Ese proceso no es neutral. Pierre Bourdieu lo describió: la televisión, y hoy podríamos decir que el sistema mediático en su conjunto ejerce un monopolio de hecho sobre la formación de los cerebros, y lo hace a través de discursos rápidos, simplificados, listos para consumir, una suerte de fast food cultural.
Mientras monopolios de banqueros, mega capitalistas y empresarios sean propietarios de medios de comunicación, la izquierda va a seguir teniendo los mismos problemas para poder meterse en la agenda.
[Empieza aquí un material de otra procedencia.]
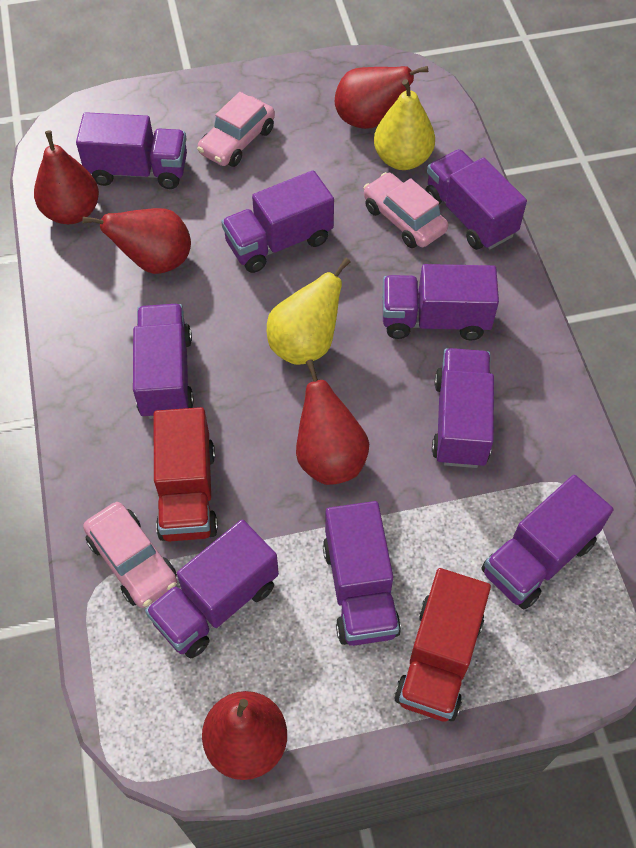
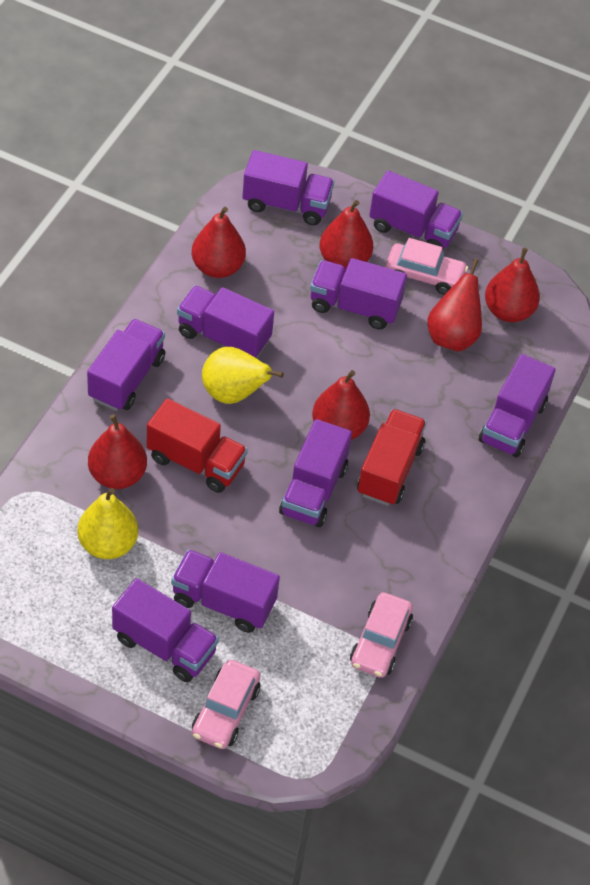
red pear: 5 -> 6

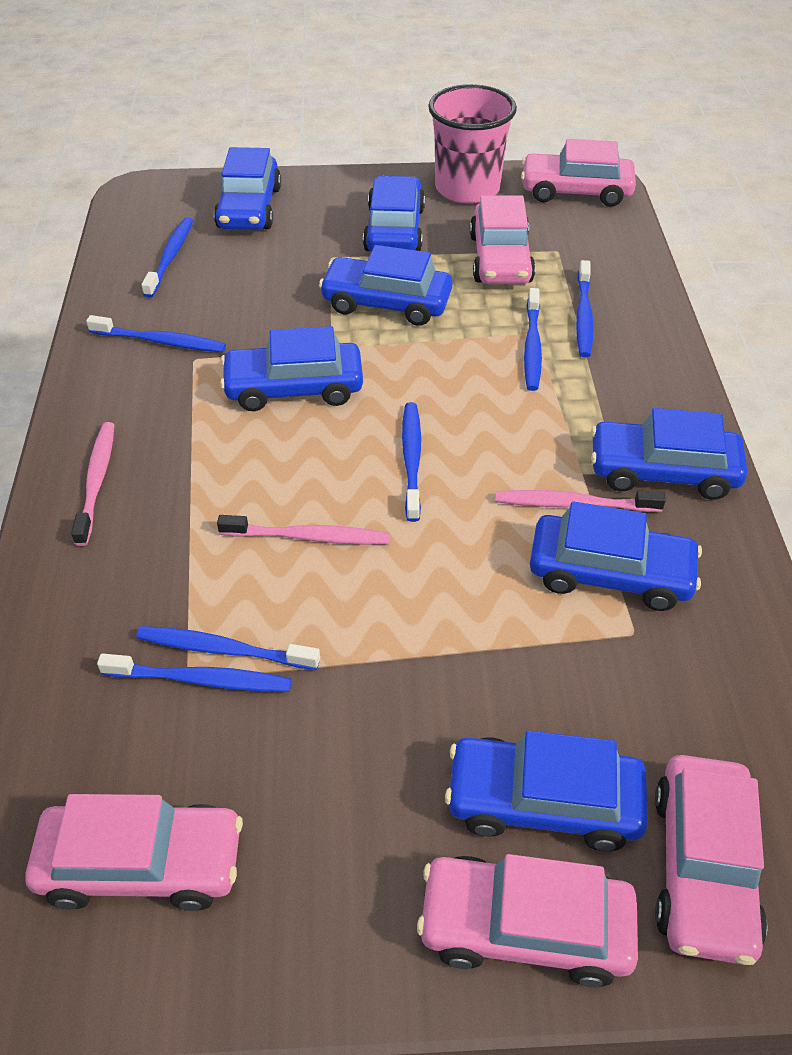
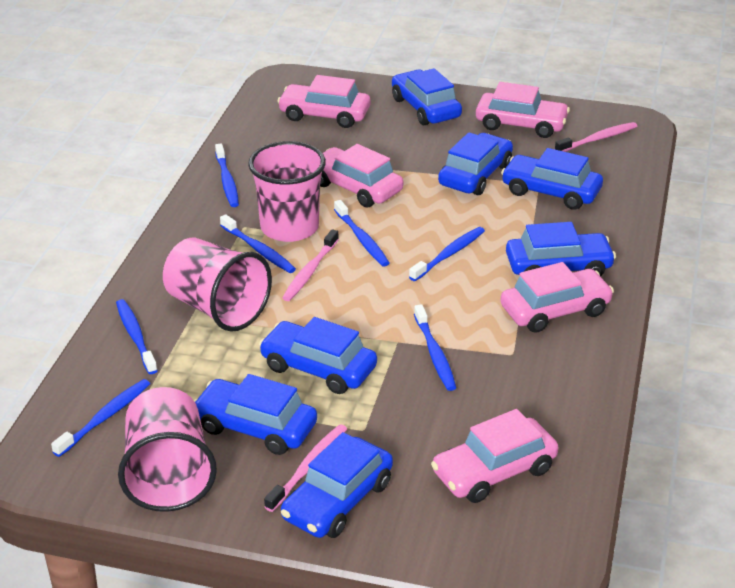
pink cup: 1 -> 3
Durante años, la realidad de Venezuela fue tratada con titulares cortos. Historias incompletas. Repetición constante. Ninguna explicación sobre el bloqueo, las sanciones, los intereses energéticos, el rol histórico de Estados Unidos en la región. Nada de eso entraba en los “informativos”. Porque nunca les interesó que entendamos nada. Lo que quieren es darle sentido a la realidad. La de ellos.
Cuando un tema es simplificado durante años, la intervención deja de parecer una barbaridad y empieza a presentarse como una solución.
El problema es que, frente a ese proceso, buena parte de los progresismos y de las izquierdas renunciaron a disputar el relato. Aceptaron la “verdad” sobre la revolución chavista que impuso la derecha, el marco liberal en la economía como inevitable. El capitalismo como horizonte único. La regulación mínima de los mercados, la banca privada, la concentración de la propiedad, el control de los medios de comunicación y de producción como reglas dadas. Ya casi no le quedan espacios a la izquierda para disputar.
El sentido de la izquierda quedó huérfano. La izquierda que siguió hablando de poder, de estructura, de intereses, del imperialismo, de propiedad, fue empujada a un rincón cómodo para el sistema e incómodo para ella. Ahora es la radical, la extrema, la anacrónica, la “pasada de moda”.
Aunque sea la única que no claudicó. La única que fue fiel a sí misma. La única que puede dormir tranquila por las noches.
La intervención sobre Venezuela es un marco trabajado durante años que termina habilitando una acción extrema. La última pincelada de una operación cultural prolongada.
Pablo Iglesias lo leyó en esos términos al hablar de una segunda guerra, menos visible pero igual de decisiva:
“Hoy seguirá otra guerra, la de la desinformación”.
Por eso el desafío es disputar el sentido antes de que sea tarde.
Simplificar sin mentir. Hablar claro sin rendirse. Volver a poner en discusión lo estructural, lo incómodo, lo que molesta.
Los progresismos, las izquierdas tibias, los economistas de izquierda abrazados a la no intervención del Estado, los políticos que nos llevaron a esta crisis de identidad deberían hacer mea culpa y sincerarse. Primero con ellos mismos, después con la gente:
¿Queremos ser de izquierda? Porque la izquierda incomoda, rompe, cambia.
Si no es eso lo que quieren, no engañen a las personas.